La Commune de Paris est écrasée. La répression va être terrible avec des milliers d’arrestations arbitraires et d’exécutions sommaires et en plus, beaucoup de ses membres sont exécutés en masse.
Quelques photos d’époque pour évoquer ces violences (Barricades, Paris en Ruines)

Après ces tragiques et sanglants événements, Joseph rejoint Chaumont (Haute-Marne), lieu de garnison du 109e de ligne  où la vie de garnison continue avec ses exercices, manœuvres et défilés dans la ville.

Entrée de la caserne du 109e de ligne

Le 1er mars 1872, il est affecté au 7e régiment de Cuirassiers en garnison à Lyon, caserne de la Part-Dieu.

7e Cuirassiers à Lyon : Sortie en fanfare de la caserneExercices dans la cour de la caserne
Il y restera jusqu’à son départ en congé d’attente de sa libération qui intervient le 30 juin 1875 après son affectation dans l’Armée de réserve.

Joseph ne sera pas  libéré de ses obligations pour autant, il doit encore effectuer des périodes d’exercices militaires au 4ème Régiment d’Artillerie, puis au 7ème Régiment Territorial d’Artillerie.
Sa fiche individuelle nous apprend qu’il a fait ces périodes d’exercices sans nous dire où.

Il est affecté à l’Armée Territoriale (7e régiment  territoriale d’Artillerie) au 1er juillet 1879, puis dans la réserve de l’Armée Territoriale au 1er juillet 1884.
Il sera libéré définitivement au 1er juillet 1895.

Du 10 août 1870 au 30 juin 1895, il se sera écoulé 25 ans pendant lesquels il pouvait être appelé aux Armées si les circonstances l’exigeaient.

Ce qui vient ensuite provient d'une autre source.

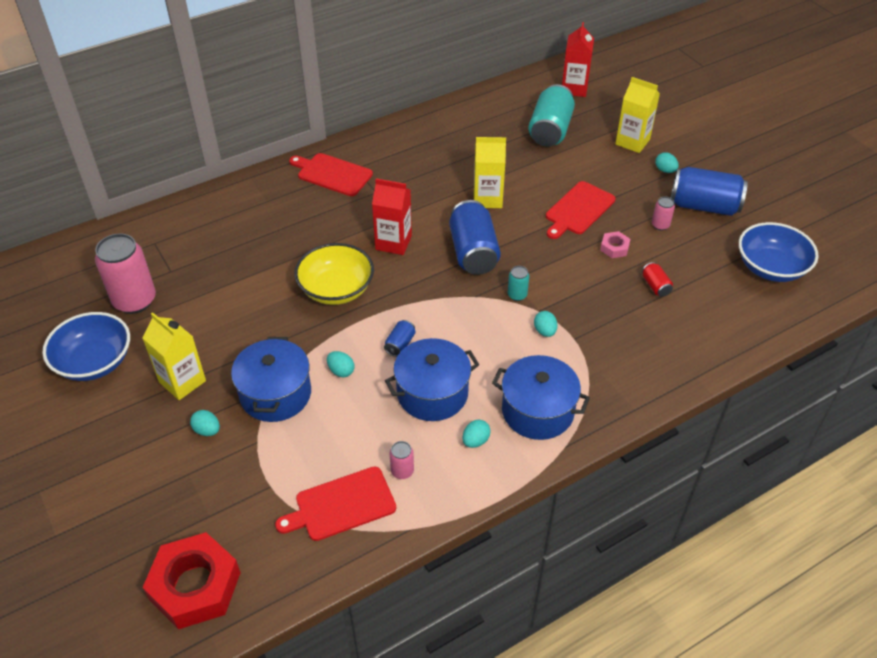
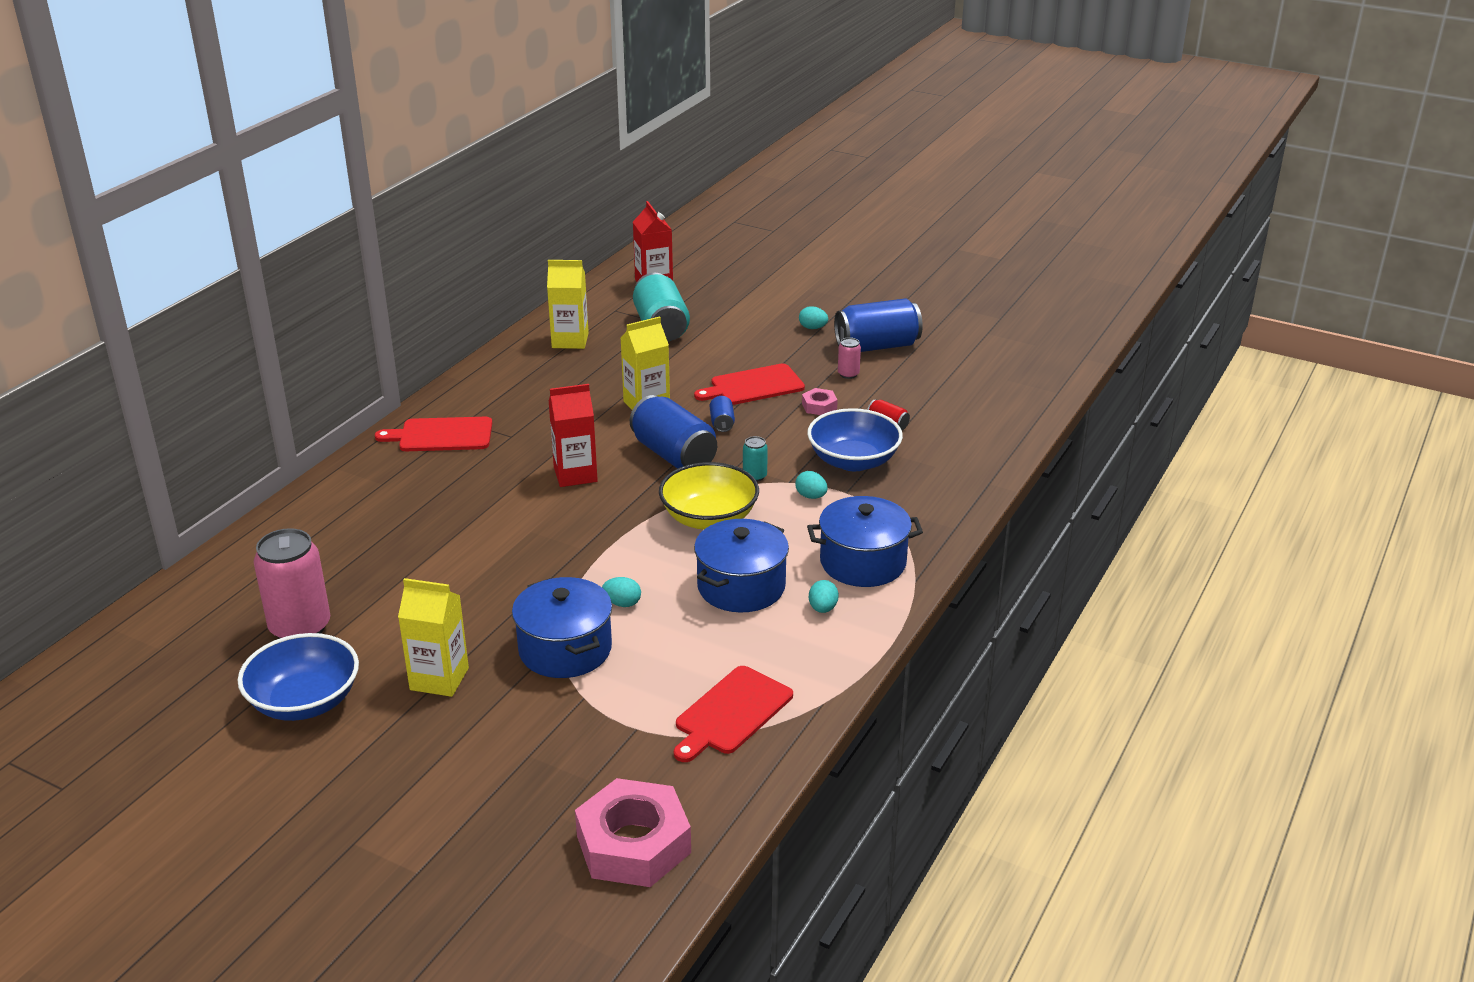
camera: 30 degrees left, 15 degrees down
(195, 586) = (633, 844): red nut -> pink nut
(207, 430) = (514, 710): turquoise egg -> none
(336, 289) = (547, 536): yellow bowl -> yellow bowl (709, 518)
(400, 344) = (667, 558): blue can -> blue can (722, 423)
(402, 471) = (770, 661): pink can -> none
(578, 210) = (753, 386): red cutting board -> red cutting board turned 60 degrees clockwise
(632, 142) = (758, 313): yellow carton -> yellow carton (570, 340)
(771, 267) = (982, 376): blue bowl -> blue bowl (853, 461)

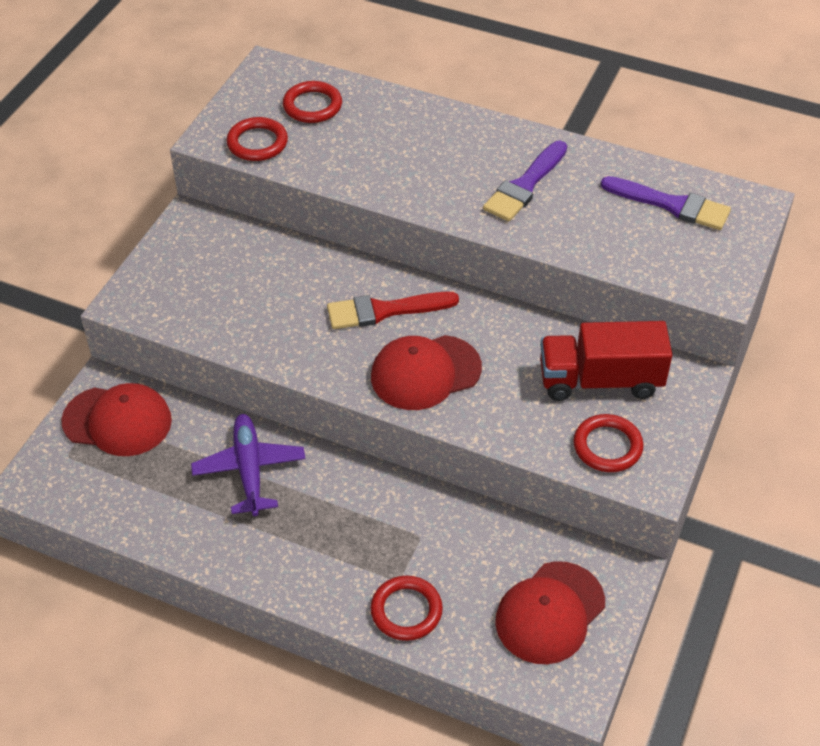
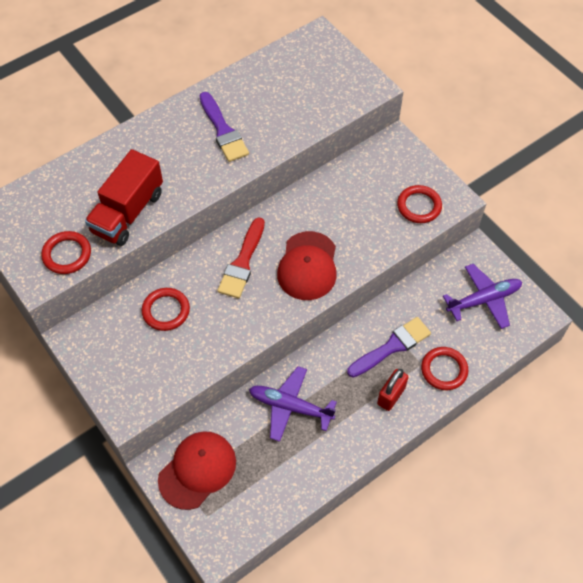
camera: 60 degrees left, 10 degrees up
(312, 106) = (56, 205): red ring -> red ring (166, 311)
(329, 567) = (391, 396): none -> red padlock
(550, 613) = (483, 300): red cap -> purple plane
(600, 380) = (370, 184): red truck -> red truck (128, 212)
(672, 205) = (292, 72): purple brush -> purple brush (392, 346)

Dernière péripétie de ses aventures militaires, quarante années après, Joseph se vit attribuer, fin 1931, la médaille commémorative de 1870-1871.
Médaille qui fut décernée à tous les anciens combattants de 1870-1871 pouvant justifier de leur présence sous les drapeaux, en France ou en Algérie, entre le mois de Juillet 1870 et le mois de février 1871 inclus.
Le Journal Officiel du 28 décembre 1931 relate cette attribution bien tardive.

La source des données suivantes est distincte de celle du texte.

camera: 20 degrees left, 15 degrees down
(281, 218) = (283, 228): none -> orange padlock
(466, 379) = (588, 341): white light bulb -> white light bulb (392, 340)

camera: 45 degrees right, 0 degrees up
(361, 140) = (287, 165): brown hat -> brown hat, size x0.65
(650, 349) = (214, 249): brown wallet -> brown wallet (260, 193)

Journal Officiel du 28 décembre 1931

 

La conscription et le service militaire ont profondément bouleversé le cours de la vie de Joseph. Le décès de son père en 1867 ne lui apportera pas les terres, ni l’argent nécessaires à s’installer et à vivre de son travail aux champs. Aussi, après juin 1875, comme il peut librement effectuer une activité civile,  il louera ses bras à son oncle,  Jean-Marie Bonnet au Tremblay, le hameau de son enfance à Marboz pour exercer le seul métier qu’il maitrise, celui de paysan.

3 ans après, il quittera le village pour aller s’installer à Charnod dans le Jura après s’être marié avec Marie Perdrix, une fille de Marboz. Dans quelle circonstances ? Rien ne nous est dit.

Etape définitive de ses pérégrinations, il s’installera à Arnans (Ain) en 1884 avec ses deux enfants mais sa famille  grandira encore. Le couple aura 12 enfants dont seuls 8 survivront.

Il décédera à Arnans le 4 juillet 1921. Son décès ouvrant une succession longue et difficile que J’ai évoqué dans un article sur ma grand-mère en donnant des détails de l’histoire de la propriété et des biens attachés sur Arnans (voir cet article).